The EU FP7 project AVATAR (AdVanced Aerodynamic Tools of Large Rotors) ran between 1 November 2013 and 31 December 2017.
Prompted by the underlying motivation that scaling up wind turbines to 10-20 MW is expected to reduce the costs of off-shore wind energy, the aim of the AVATAR project was to deliver aerodynamic and aero-elastic models and tools for a more validated and higher fidelity design modelling of 10MW+ scale wind turbines.

However, although 10MW+ turbines are seen as a way to reduce the overall ‘Cost of Energy’ for off-shore wind power, the design of the required very large rotor blades fell outside the validated range of current state-of-the-art aerodynamic and aero-elastic tools in various aspects. Firstly, very large blades operating at high tip speeds mean high Reynolds and Mach numbers for which the effects are neither certain nor adequately validated. Secondly, thick(er) airfoils need to be assessed in terms of aerodynamic performance while increased flexibility will lead to larger deflections and more pronounced non-linear aero-elastic behaviour with unknown aerodynamic implications, etc. All this is further complicated by the desired implementation of active and/or passive flow devices.

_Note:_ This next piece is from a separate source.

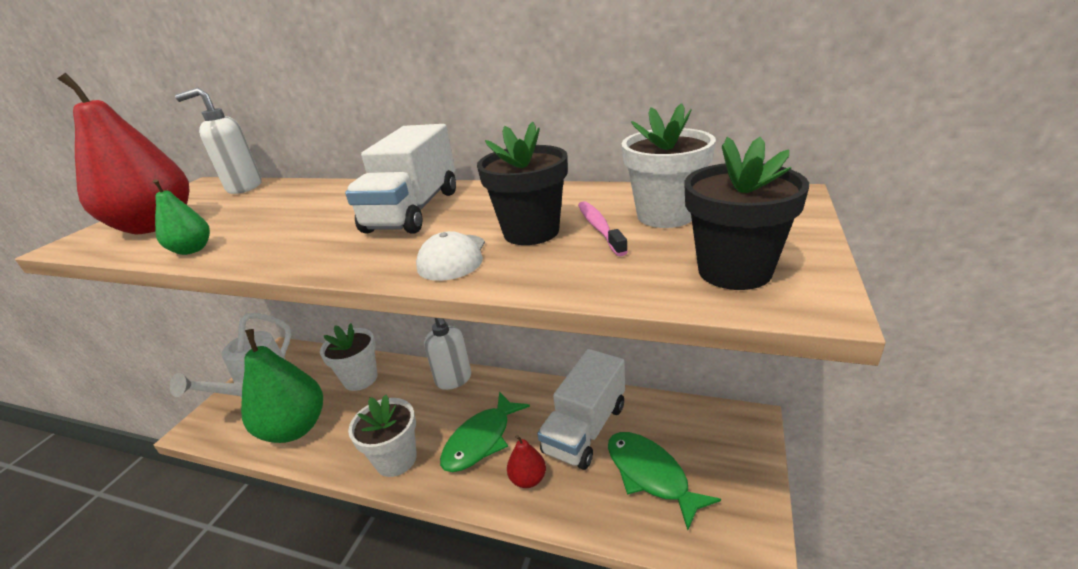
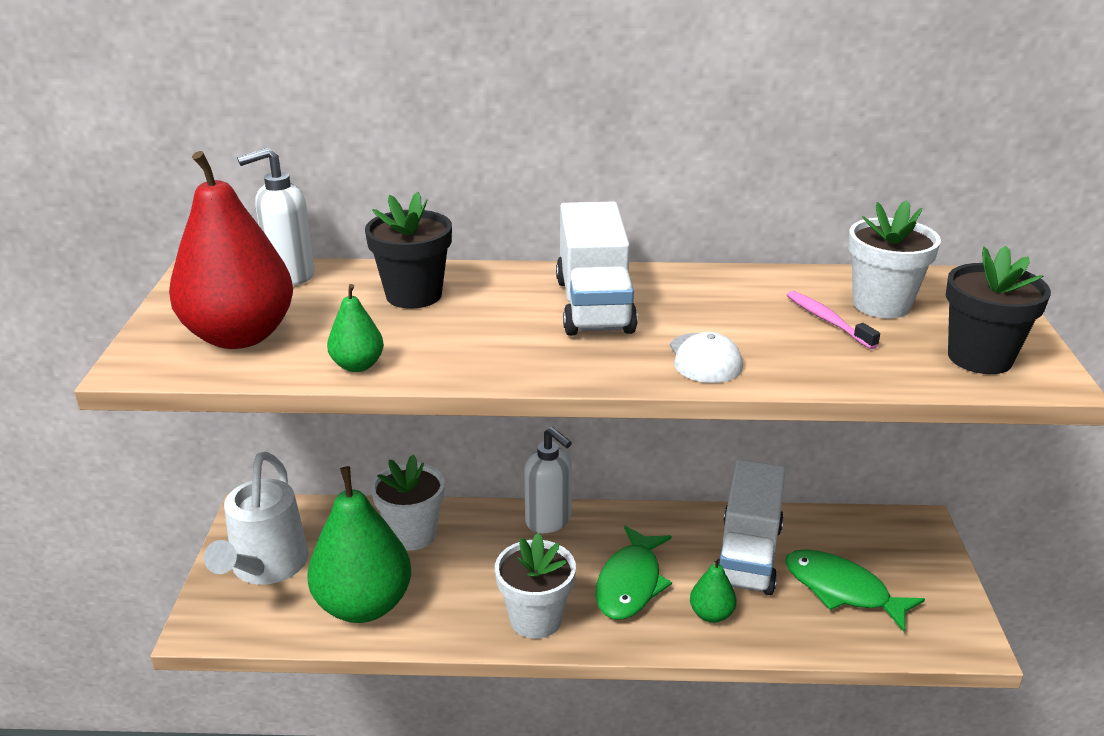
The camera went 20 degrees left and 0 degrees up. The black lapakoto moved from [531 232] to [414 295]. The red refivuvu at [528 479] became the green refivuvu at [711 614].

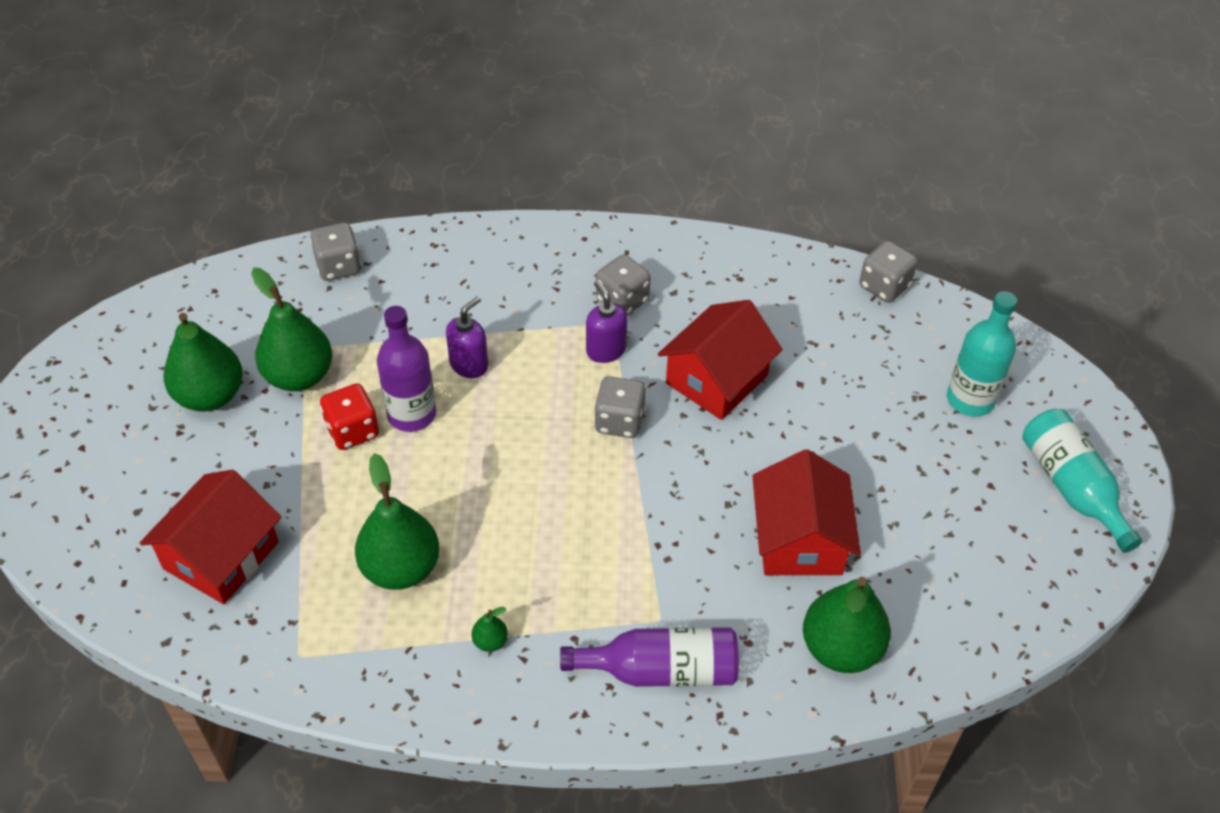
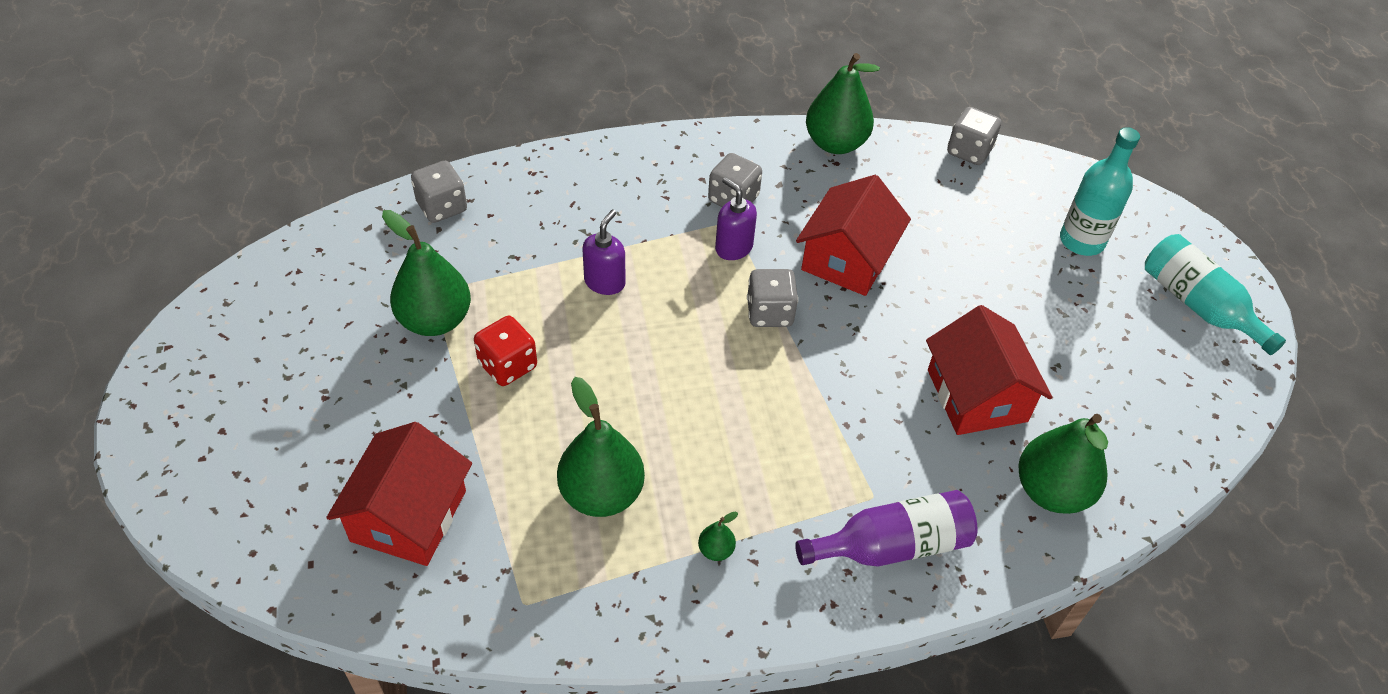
The camera went 15 degrees left and 0 degrees up. The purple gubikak at [411 414] disappeared. The green refivuvu moved from [210 396] to [835 143].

Wind tunnel flow visualisation of airfoil with and without vortex generators

As a result, a wide variety of aerodynamic models was considered, ranging from low-complexity/computationally efficient models (i.e. Blade Element Momentum - BEM) to high-fidelity/computationally demanding models (e.g. Computational Fluid Dynamics - CFD), including intermediate models (e.g. free vortex wake models-FVW). This enabled an improvement of the fast, low-complexity tools by calibrating in terms of results from high-fidelity models. The model assessment was carried out on two 10 MW reference wind turbines (RWT’s), one originating from the INNWIND.EU project, and another one designed in AVATAR.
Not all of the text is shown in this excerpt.